Masyitah Utrujjah Dwi. Yang hanya satu kali aku pernah melihatnya langsung dan
bahkan dia sama sekali tidak mengingat kalau kita pernah bertemu sebelumnya.
^_^ … Entah harus bagaimana lagi aku menggambarkan kebaikan keluarganya. Pak
Natsir (bapaknya Syitah) yang sangat kebapakan dan kocak ^_^, ibu yang
bijaksana, Kak Dhan, Demma, Deppa, dan Bimo … terasa seperti keluarga sendiri.
Hanya Tuhan yang mampu membalasnya ^_^
Paginya,
sebelum kembali ke kota Bone. Kami menyempatkan diri untuk jalan-jalan di pantai
Seruni.
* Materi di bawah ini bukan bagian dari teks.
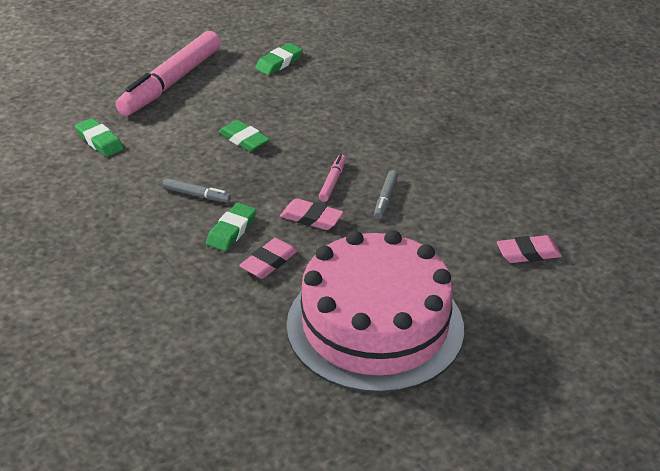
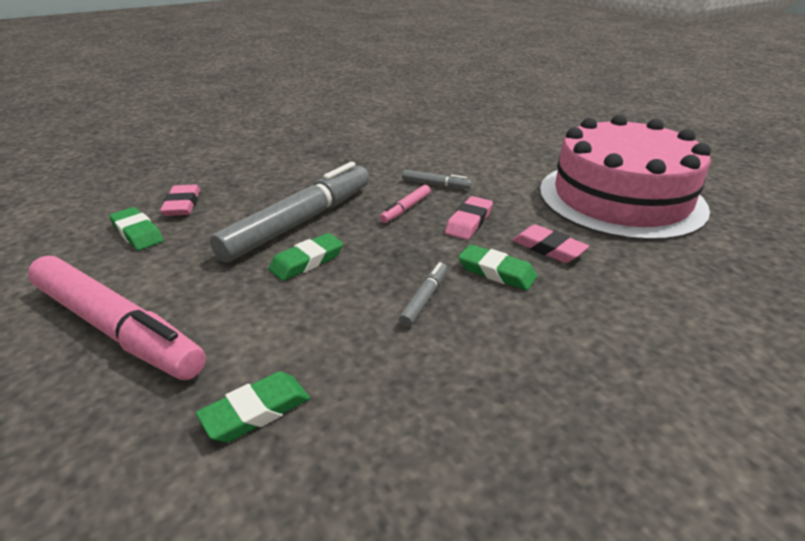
camera: 85 degrees left, 5 degrees down
(302, 129) = (299, 222): none -> grey marker
(332, 182) = (406, 208): pink marker -> pink marker turned 75 degrees counterclockwise
(528, 253) = (506, 138): pink eraser -> pink eraser (182, 204)

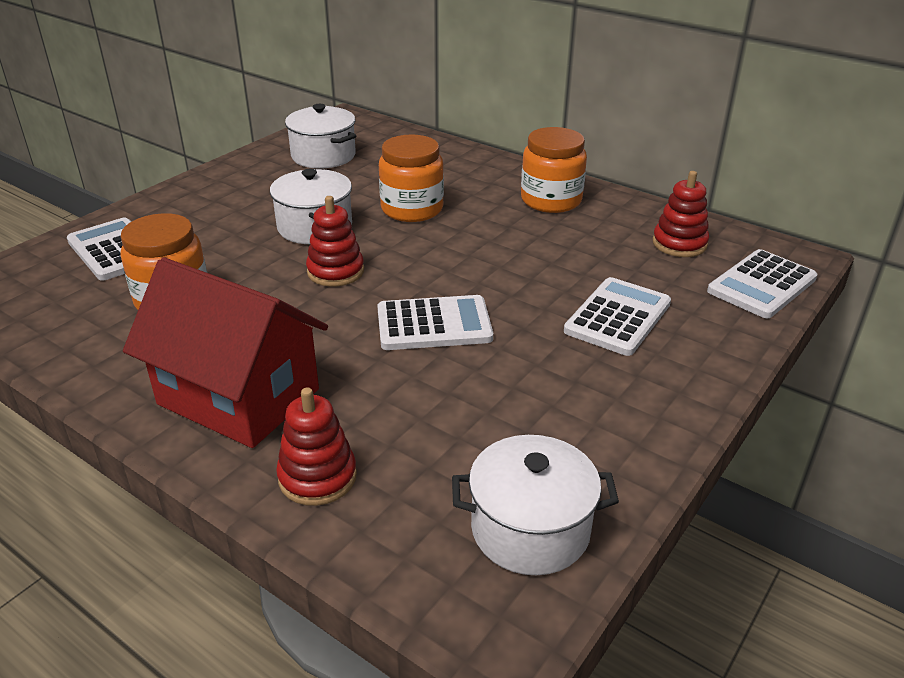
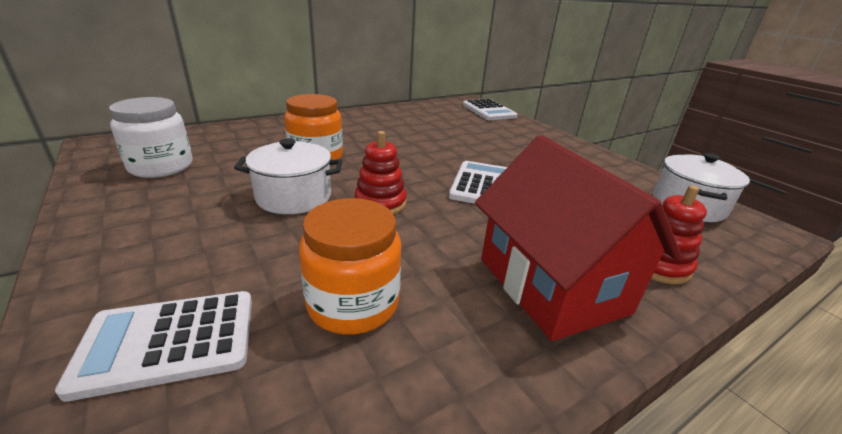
camera: 70 degrees left, 5 degrees down
(239, 396) = (551, 285): red house -> red house turned 75 degrees counterclockwise
(323, 156) = (161, 167): white pot -> white jar
(551, 200) = (359, 122): orange jar -> none
(617, 317) = (500, 140): white calculator -> none
(679, 244) = (439, 112): red stacking toy -> none

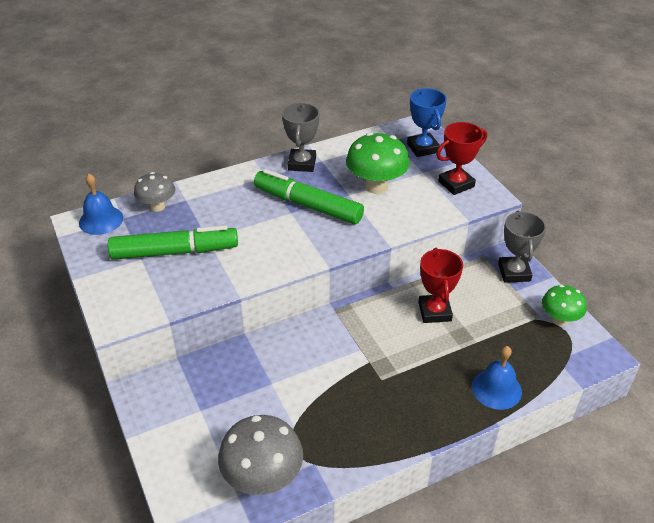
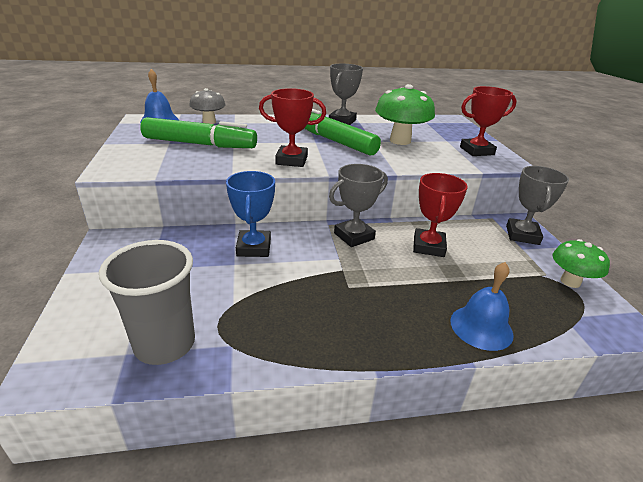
camera: 15 degrees right, 10 degrees down
(263, 478) = (165, 344): grey mushroom -> grey cup
(282, 253) = (291, 160): none -> red trophy
(364, 318) = (354, 236): none -> grey trophy
(423, 148) = (452, 129): blue trophy -> blue trophy (254, 247)

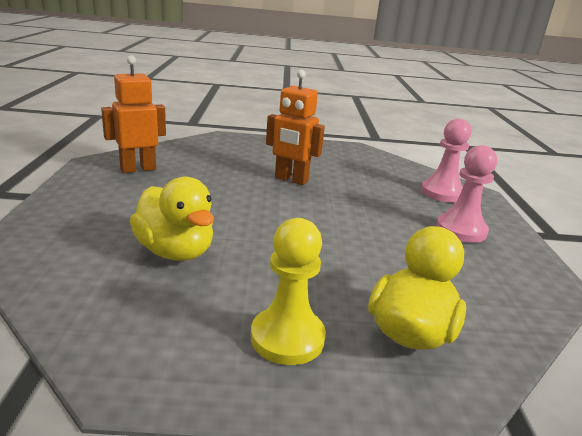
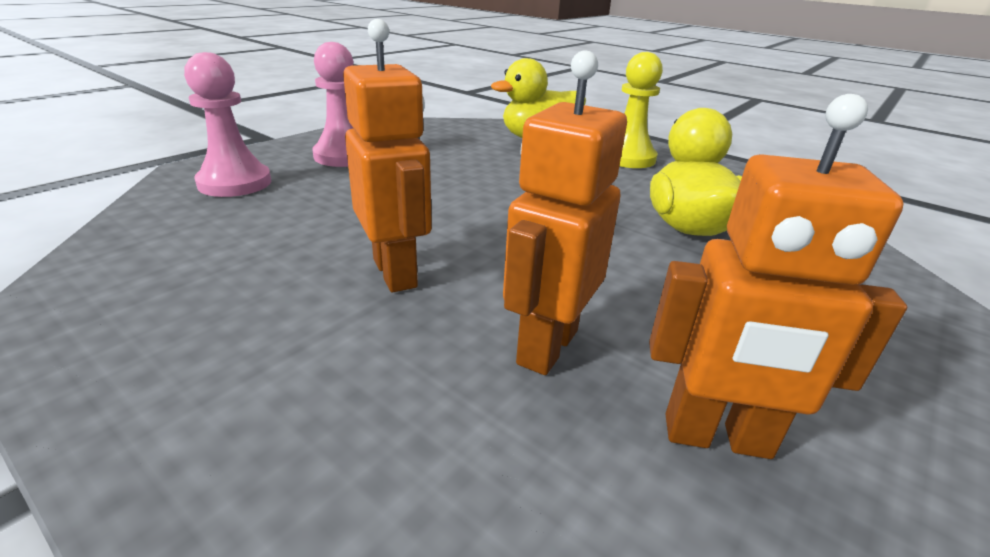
camera: 140 degrees left, 5 degrees up
(206, 174) = (546, 346): none -> orange robot

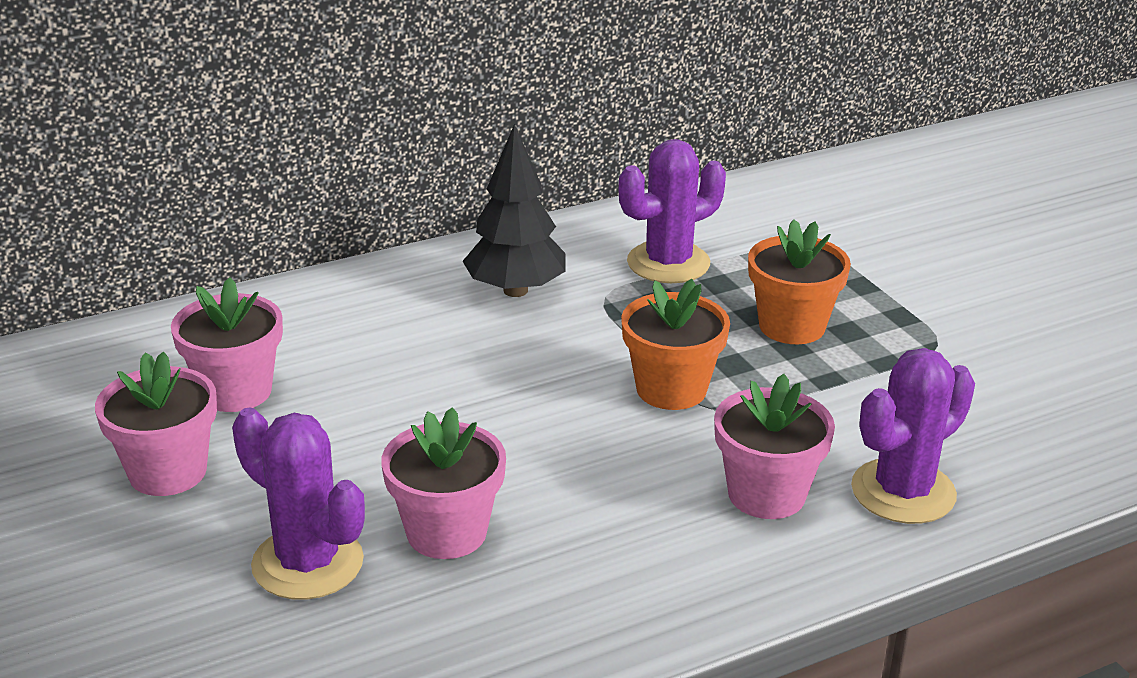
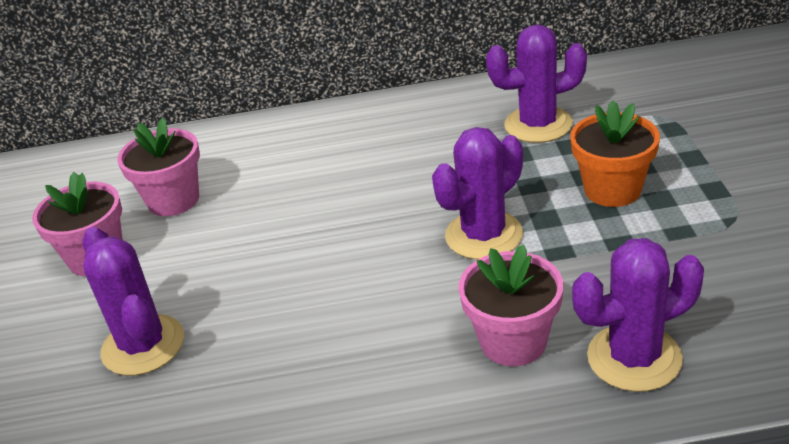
camera: 25 degrees right, 5 degrees up
(446, 532) = (250, 336): pink flower pot -> none
(515, 290) = (408, 138): black tree -> none
(671, 389) = (484, 235): orange flower pot -> purple cactus

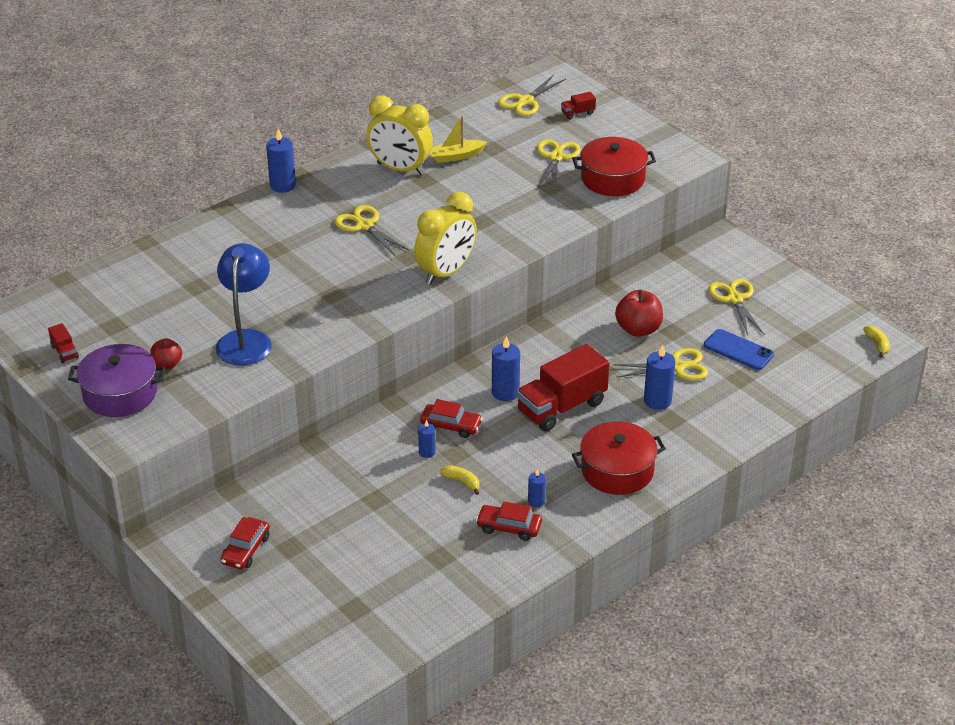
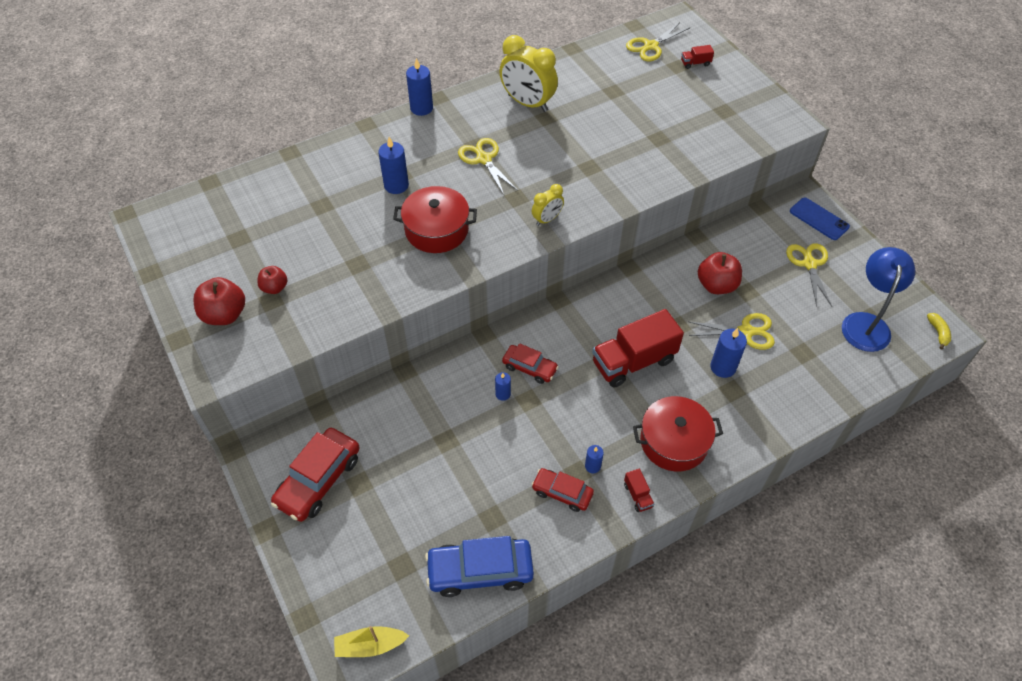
camera: 10 degrees right, 15 degrees up
(64, 352) = (189, 261): red truck -> red truck (637, 495)
(120, 393) = (224, 314): purple pot -> red apple
(246, 340) = (351, 270): blue lamp -> blue lamp (866, 323)
(246, 550) = (318, 480): red car -> red car, size x1.66
(437, 601) = (480, 571): none -> blue car
(446, 272) = (547, 219): yellow clock -> yellow clock, size x0.53
(456, 156) = (579, 96): yellow boat -> yellow boat (370, 645)
(462, 482) = (528, 433): yellow banana -> none
(505, 392) = (585, 337): blue candle -> blue candle (396, 185)
(556, 157) = (668, 107): yellow scissors -> none
(612, 179) = (717, 136): red pot -> red pot (436, 230)
(738, 350) = (805, 321): blue phone -> blue phone (819, 219)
Pantai yang terletak di pusat kota Bantaeng. Waktu itu bersamaan Pekan
Olahraga Daerah (PORDA) dimana Bantaeng menjadi tuan rumahnya, jadinya kota itu
sangat ramai waktu itu. Pantai Seruni bahkan dipenuhi bendera para peserta
PORDA, jadinya seperti di luar negeri, di New York, di depan markas gedung PBB
(Perserikatan Bangsa-Bangsa) yang dipenuhi bendera para anggota PBB. Kami pun
berpose banyak di tempat itu.
Eh, tahu-tahunya Ukhtifillah juga minta dijepret di sini ...
“Ukhtifillah
… ambil gaya … “ Dia meneriakiku, dan seperti sudah sadar kamera, aku sudah
mengambil posisi siap jepret. Tuhan ... panasnya minta ampun!! Jepreeeettt ....
Jepreeeetttt ....
Jepret lagi .... ya, dia paling tahu posisi andalanku kalo lagi berpose ^_^
Ujung-ujungnya dia menyerahkan ponselnya padaku : "Ukhtifillah ... saya lagi." Nah, dia pun mengambil posisi andalannya ...
Lagi-lagi tas butut itu ...
Dia kembali mengarahkan gaya untukku. "Ukhtifillah ... pegang jilbab, ndak sadar kamera keci'na." Oke... oke ... kalo itu membuatmu bahagia, dicoba ya ...
Tak ketinggalan ambil momen di atas batu ... jepret lagi ....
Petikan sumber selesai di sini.